The creator and host of 99% Invisible, Roman Mars, was included in Fast Companys Most Creative People list of 2013 for his work on 99% Invisible, and included on the Most Creative People in Business 1000 in 2014. He is known for his casual way of talking, often laughing during discussions.

As of January 2014, the show was listed in the top fifty podcasts of the iTunes Top Podcasts chart. In 2014, the show had greater than 4,000 listener ratings on iTunes and upwards of 97% gave the show five stars. The show's 2014 episode Structural Integrity was one of nine award winners at the 2015 Third Coast International Audio Festival.

In 2017, 99% Invisible was named as one of the "50 best podcasts" by Time magazine.

=== Awards ===

| Award | Date | Category | Result | Ref. |
| duPont-Columbia Journalism Award | 2022 | Podcast Series | Won |  |
| Discover Pods Awards | 2019 | Best Overall Podcast | Won |  |
| 2021 | Society & Culture Podcast | Won |  |
| Webby Awards | 2016 | Best Podcast | Won |  |
| 2017 | People's Voice Winner for Best Podcast Host | Won |  |
| 2020 | Arts & Culture Podcasts | Nominated |  |
| Third Coast International Audio Festival | 2015 | Best Documentary | bronze |  |
| Academy of Podcasters Awards | 2015 | Society & Culture | Won |  |
| 2015 | People's Choice Award | Won |
| 2016 | Arts | Won |
| 2017 | Arts | Finalist |  |

==Guest hosts and collaborations==
99% Invisible has produced a variety of episodes in collaboration with other producers and radio shows. "The Political Stage", episode 63, was a collaboration with Andrea Seabrook and DecodeDC that focused on the production of campaign trail events. Episode 84B, called "Trading Places with Planet Money," was made with NPR's Planet Money podcast and discusses commodity trading in the context of the 1983 film Trading Places.

==Series==

===Articles of Interest===
In September 2018, producer Avery Trufelman, released a six-episode series within the 99% Invisible feed focused on the design of clothes. Articles of Interest was initially published as part of the show before later being spun off under the ownership of its producer.

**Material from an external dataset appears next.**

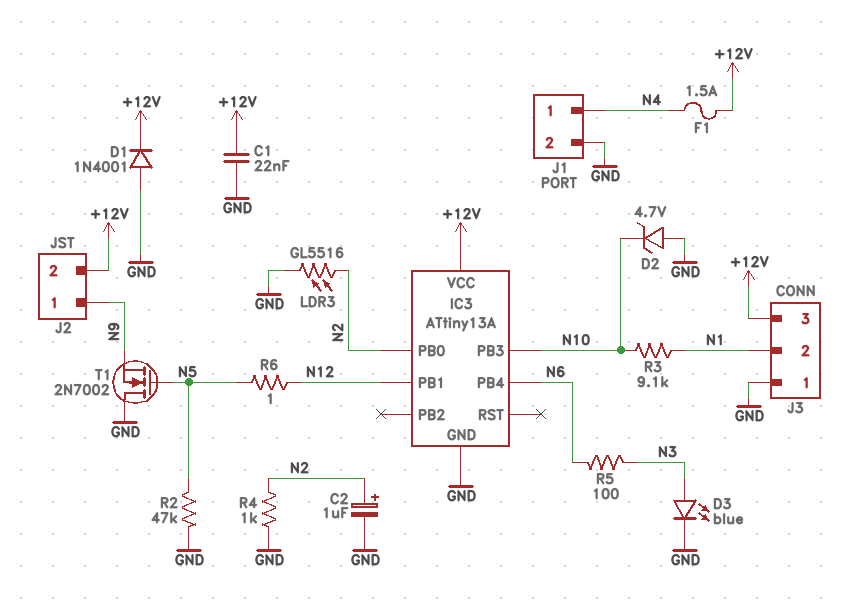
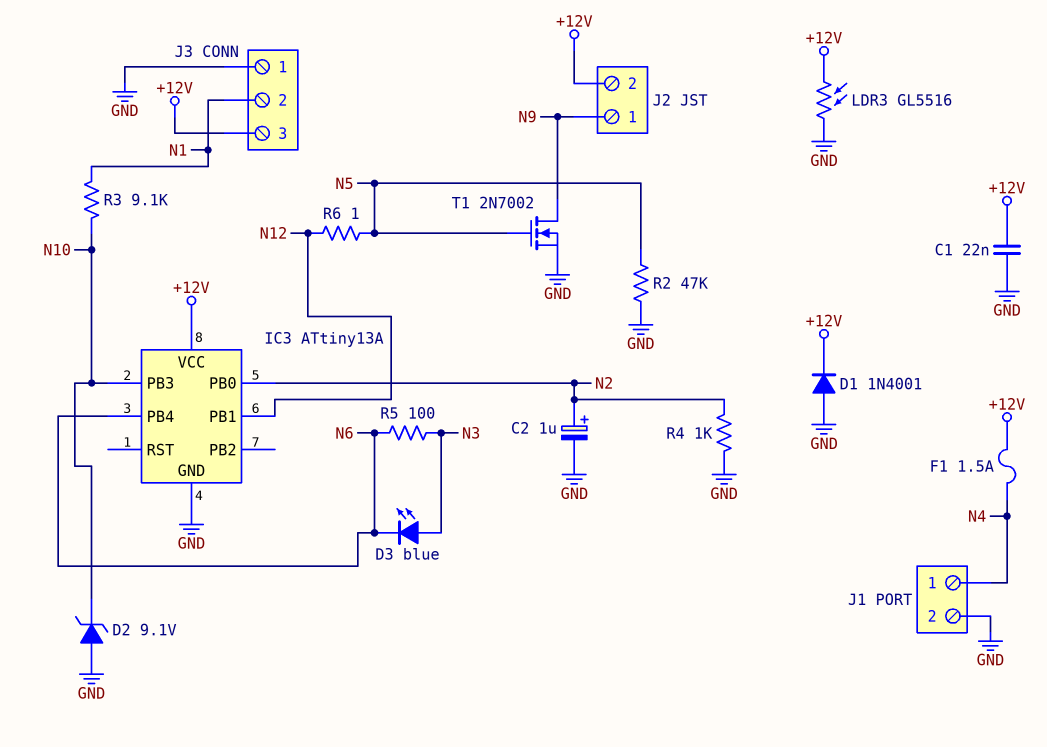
D2: zener 4.7V (A GND, K N10) -> zener 9.1V (A GND, K N10)
D3: LED blue (A N3, K GND) -> LED blue (A N3, K N6)
LDR3: GL5516 (GND, N2) -> GL5516 (+12V, GND)
T1: NMOS 2N7002 (G N5, D GND, S N9) -> NMOS 2N7002 (G N5, D N9, S GND)

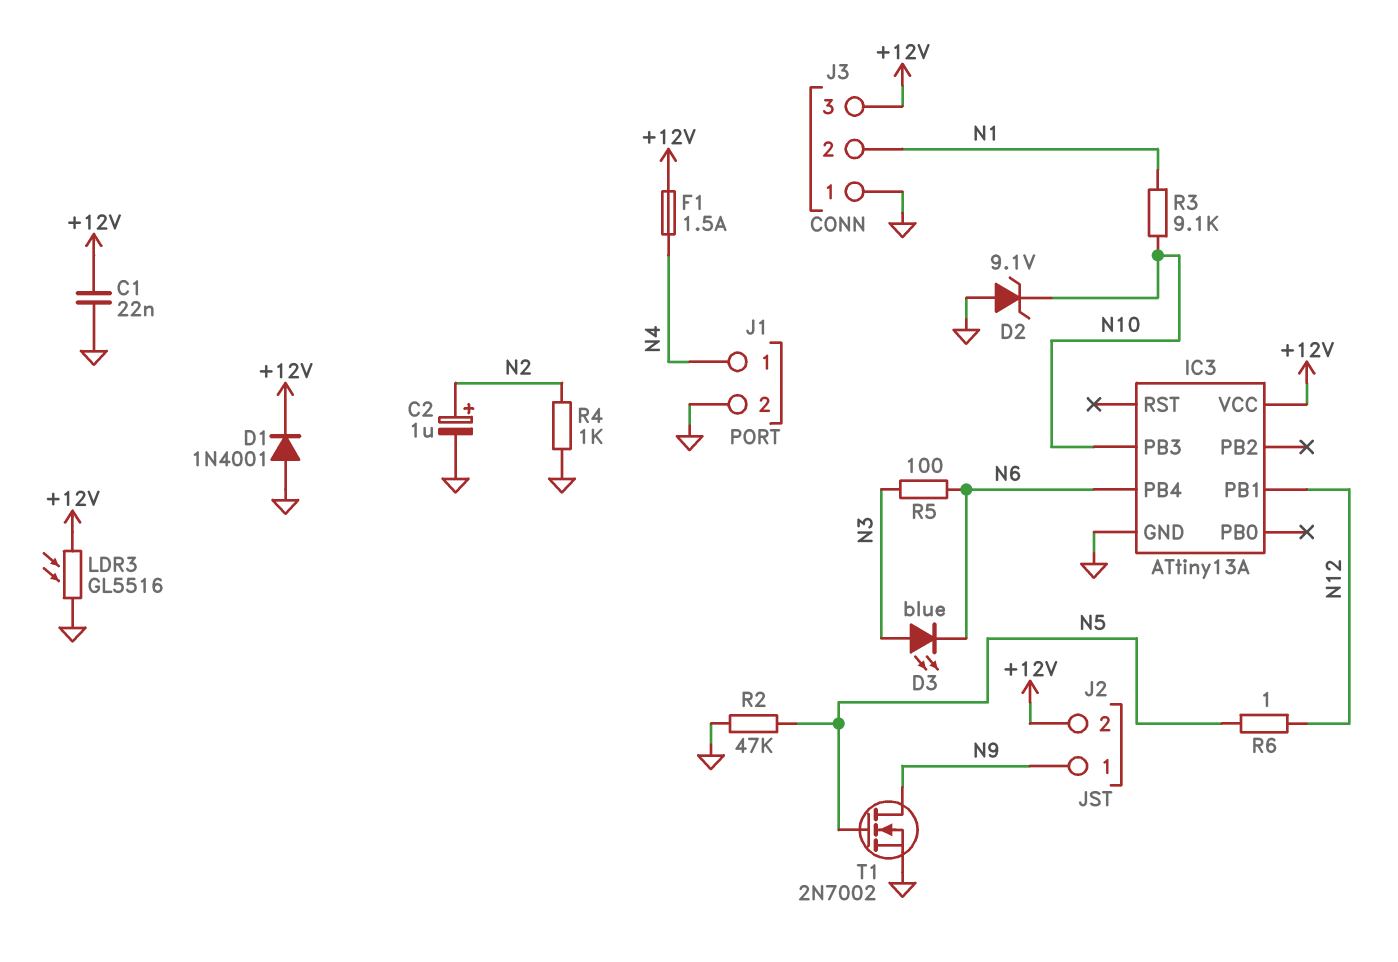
IC3 pin PB0: N2 -> none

Another six episodes were released in June 2020.

===According to Need===
In December 2020, the show released a six-episode series According to Need about homelessness and solutions produced by Katie Mingle. 99% Invisible received the duPont-Columbia Journalism Award for the series.

=== Judas and the Black Messiah Podcast ===
In 2021, 99% Invisible produced a five-episode series titled Judas and the Black Messiah Podcast to distinguish it from the film of Judas and the Black Messiah. The podcast produced by delved into both the making of the film, and the history of the Black Panther Party that the film was about.

===Not Built for This===
In August 2024, the show debuted a six-episode series titled Not Built for This, produced by Emmett FitzGerald and discussing how the dynamics of climate change are playing out around the United States, using specific real-world examples to highlight present and ongoing impacts.

=== Adapt or Design ===
Starting in March 2025, 99% Invisible released a multimodal series dubbed Adapt or Design, produced by Kurt Kohlstedt, covering assistive designs and adaptive technologies for functionally one-handed persons. The project started with 12 articles (split across three mini-series) and culminated in a keystone audio episode.

===Hidden Levels===
In October 2025, 99% Invisible and WBUR's "Endless Thread" produced Hidden Levels a six-part series about how video games left the arcade and started reshaping the real world. Roman Mars and Ben Brock Johnson host it.

==Book==
In October 2020, Houghton Mifflin Harcourt published The 99% Invisible City: A Field Guide to the Hidden World of Everyday Design by Roman Mars and Kurt Kohlstedt with detailed line drawings by Patrick Vale. The book looks back at 10 years of uncovering good examples of design on the podcast and consists of short stories on the history behind everyday urban features and architecture. It became a New York Times and National Best Seller and was translated into several languages, including Spanish, Czech, Chinese, Korean, and Japanese. Mars and Kohlstedt were unable to travel for a physical book tour due to COVID 19, but were interviewed remotely by Hank Green, Seth Godin, Alexis Madrigal, and Kristen Meinzer as part of an alternative virtual book tour. Mars also recorded the audiobook version.